Grade 4 students listened to and discussed Books for Children of the World: The Story of Jella Lepman, written by Sydelle Pearl. This picture book tells the true story of Jella Lepman, a German Jew who spent World War II in England, writing for British and American newspapers. After the war, at the request of the U.S Army, Lepman returned to Germany as a cultural and educational advisor. Asked to determine the needs of the children in Germany, Lepman saw the children's desire for books. After much hard work, Lepman was able to organize the first international event held in postwar Germany, an exhibition of children's books donated from all over the world that originated in Munich and traveled throughout the country. In addition, she persuaded a German newspaper to print 30,000 copies of her own translation of The Story of Ferdinand by Munro Leaf, so she could distribute it to German children during the traveling book exhibit. In 1949, Jella Lepman founded the International Youth Library in Munich, Germany with the goal of promoting international and intercultural understanding.
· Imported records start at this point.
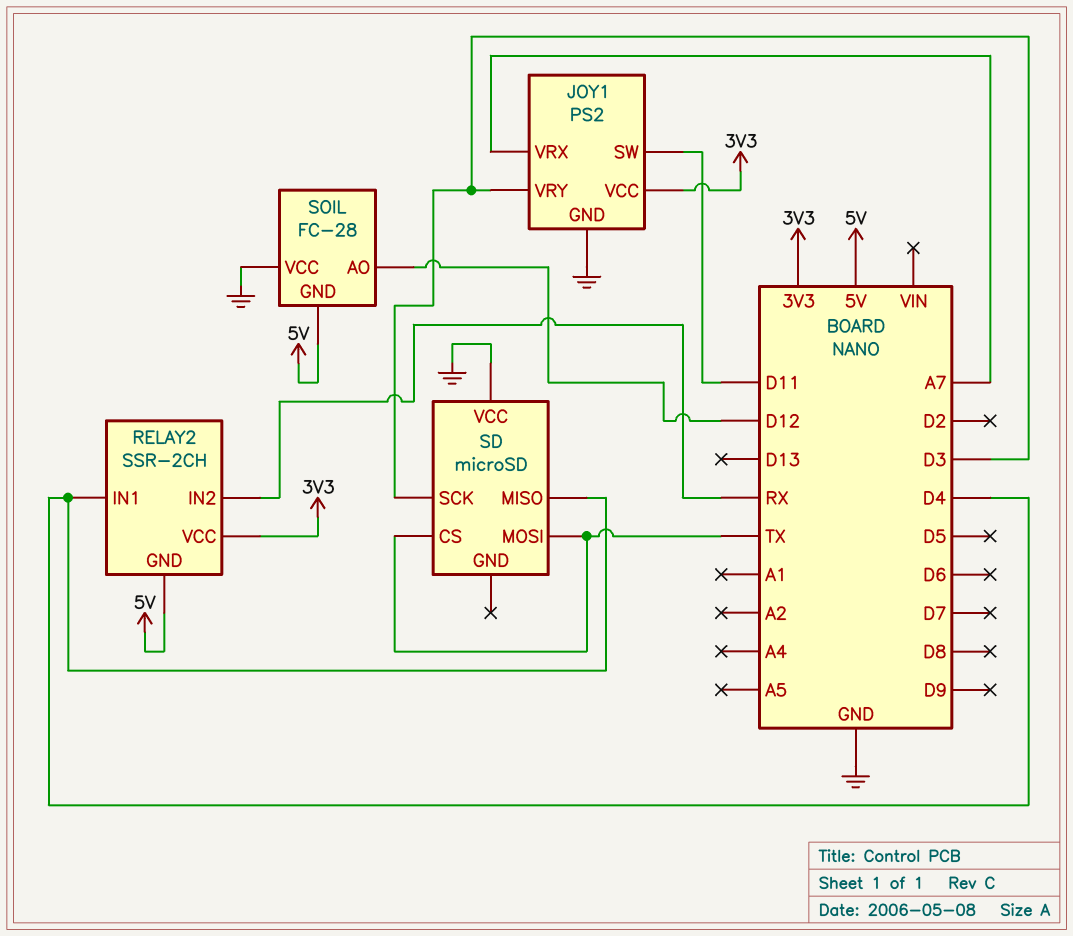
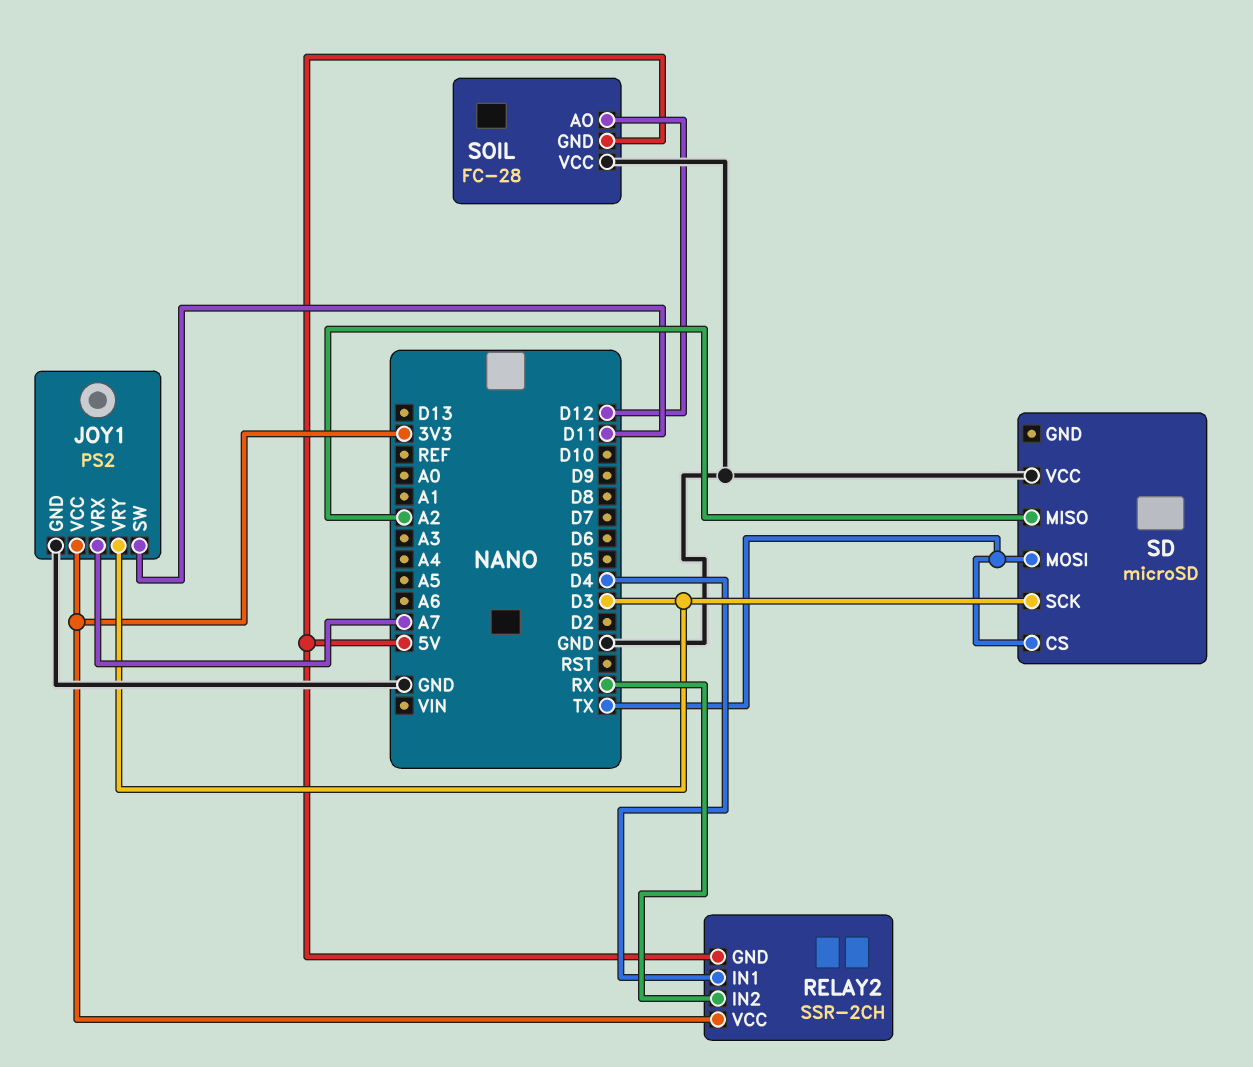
SD pin MISO: D4 -> A2

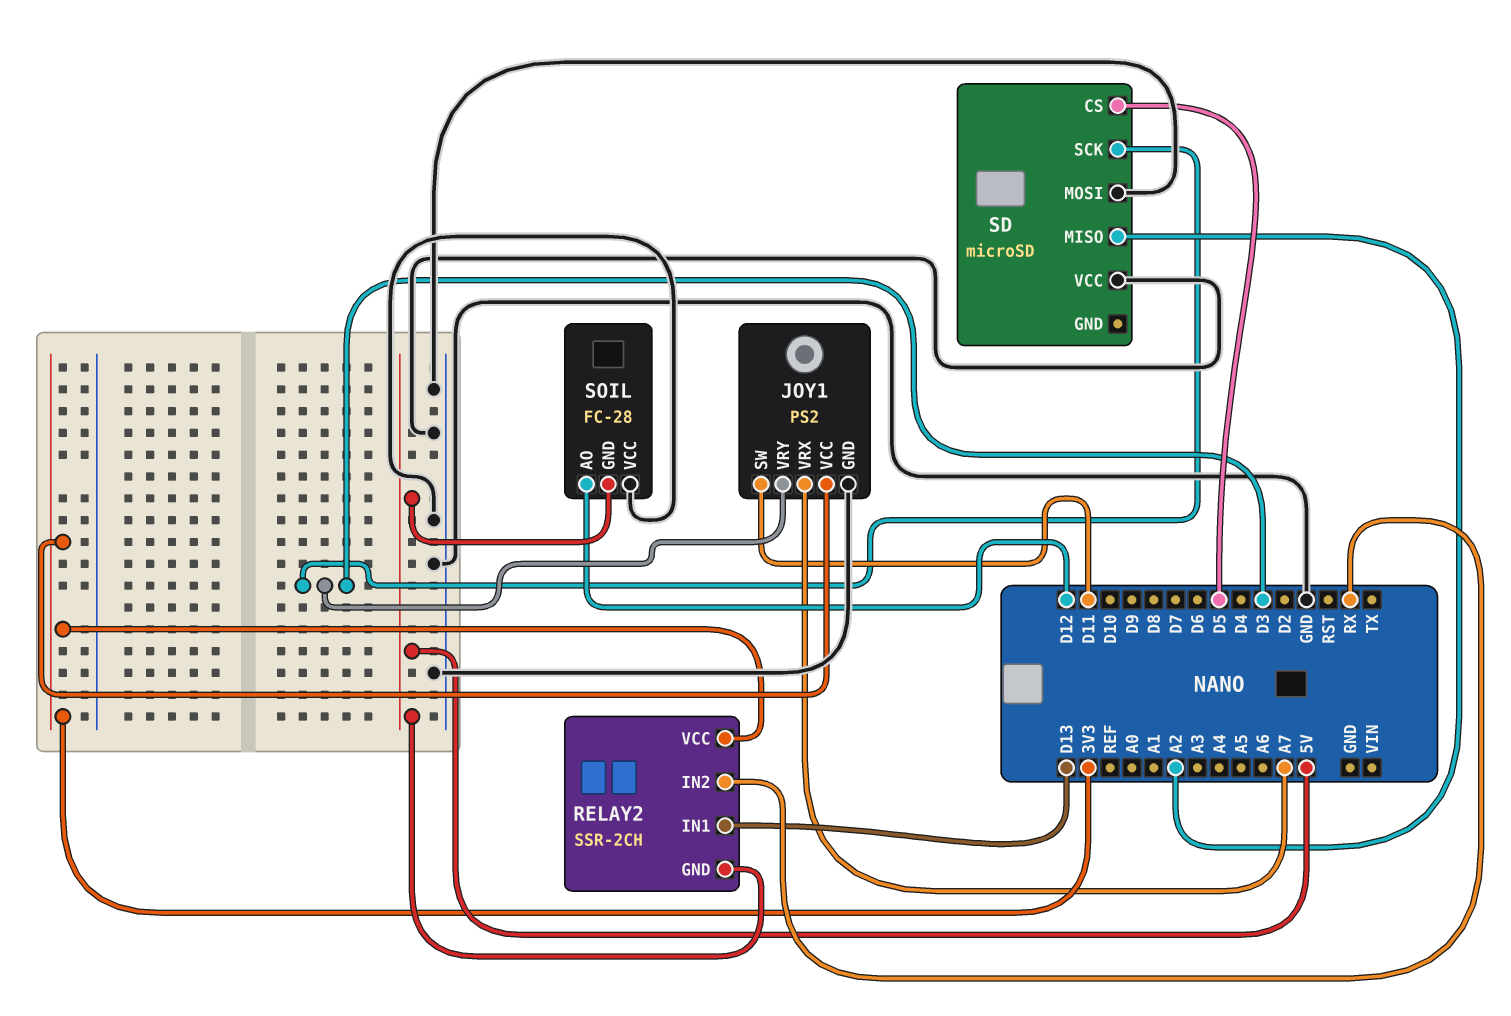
RELAY2 pin IN1: D4 -> D13
SD pin CS: TX -> D5
SD pin MOSI: TX -> GND

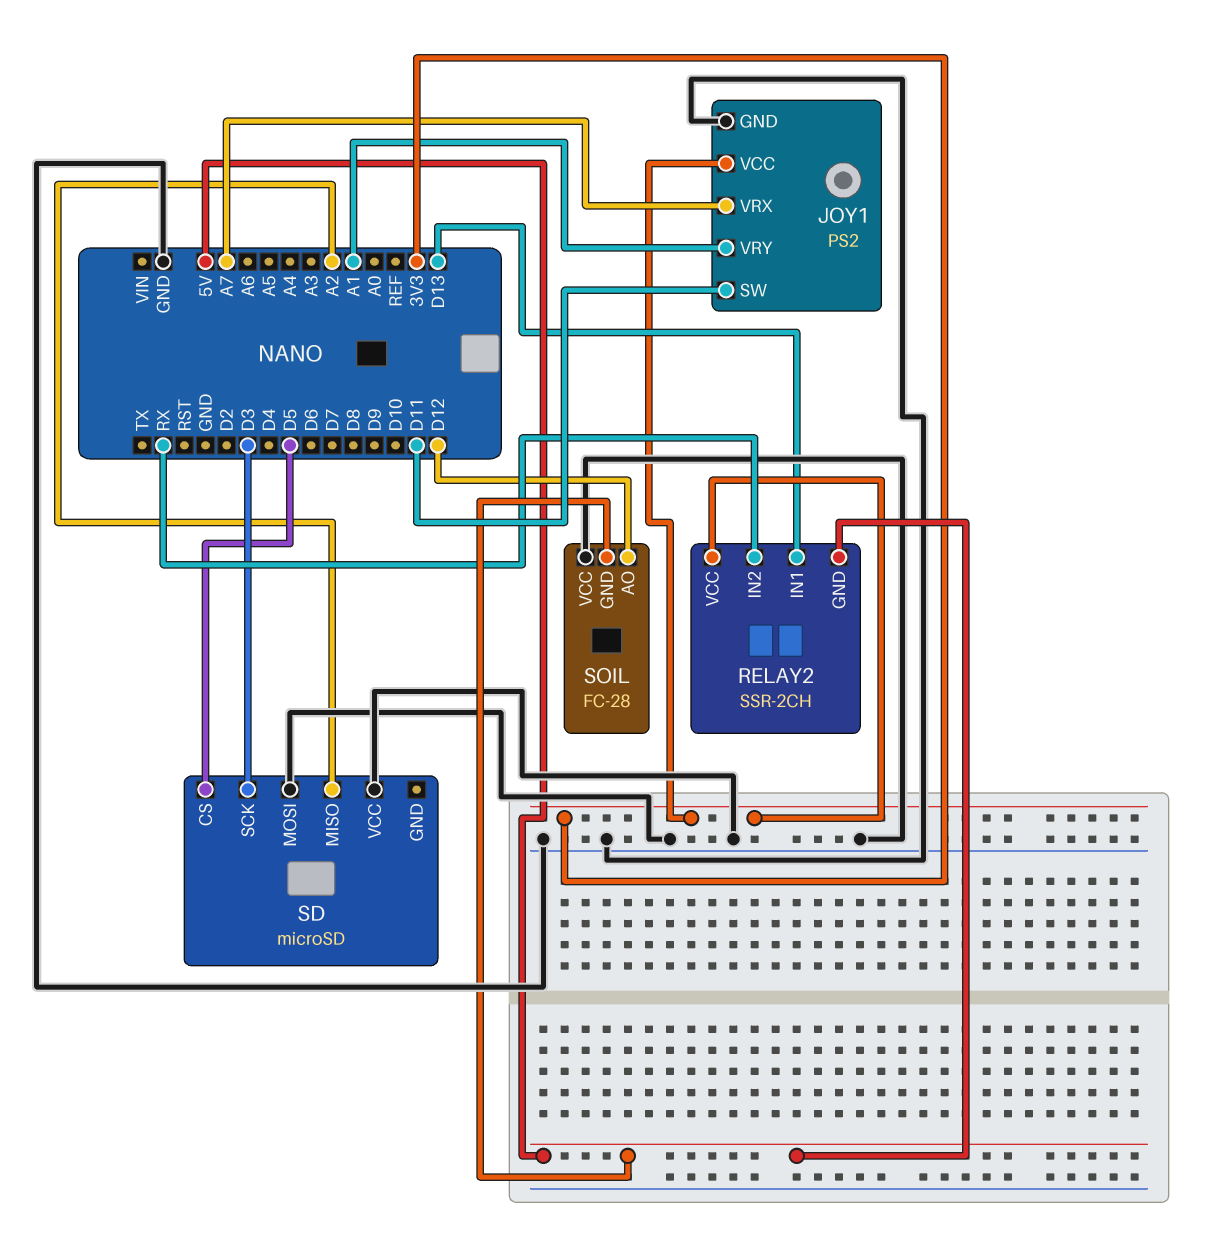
JOY1 pin VRY: D3 -> A1

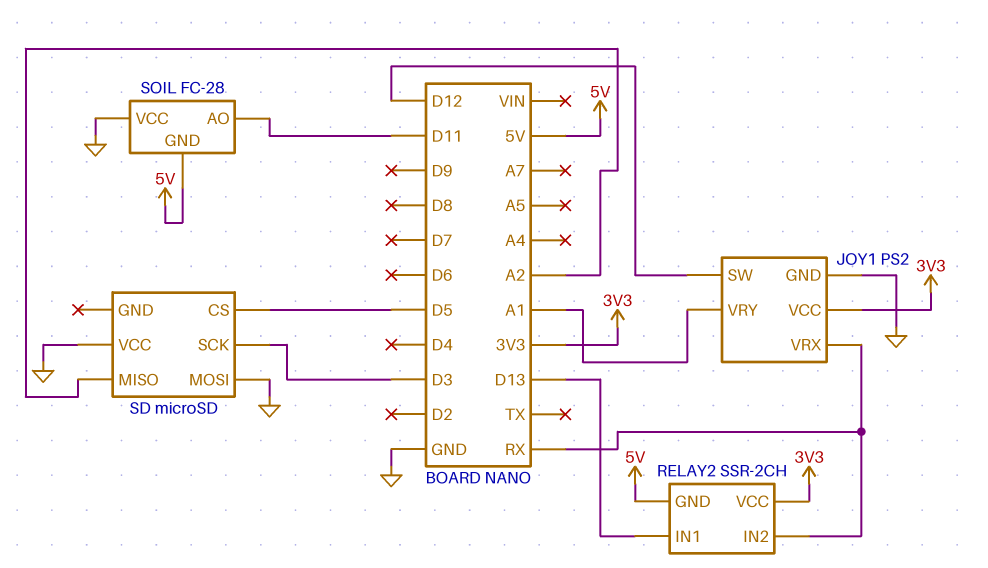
JOY1 pin SW: D11 -> D12
JOY1 pin VRX: A7 -> RX
SOIL pin AO: D12 -> D11

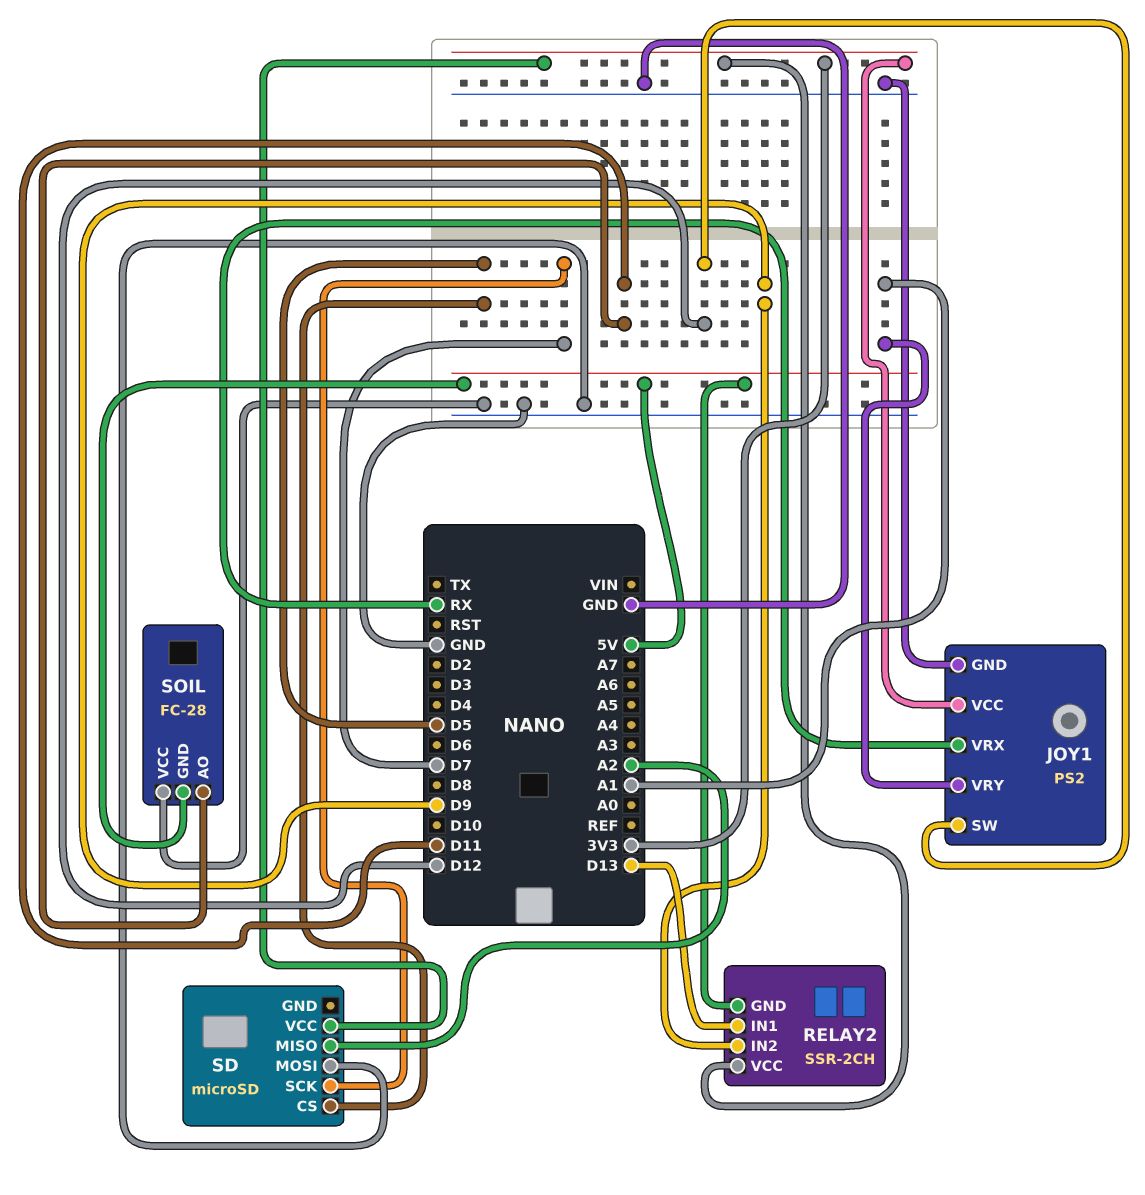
RELAY2 pin IN2: RX -> D9
SD pin SCK: D3 -> D7
SD pin VCC: GND -> 3V3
If the war is really over, if one is to believe in peaceful coexistence, the first messengers of that peace will be these children's books. -Jella Lepman
After reading this book together, fourth grade students were able to connect it to the books that they had read in Language Arts, Number the Stars by Lowis Lowry and Extra Credit by Andrew Clements. They were also able to connect the metaphor of books as a bridge to peace and understanding to their previous discussions of bridges across cultures.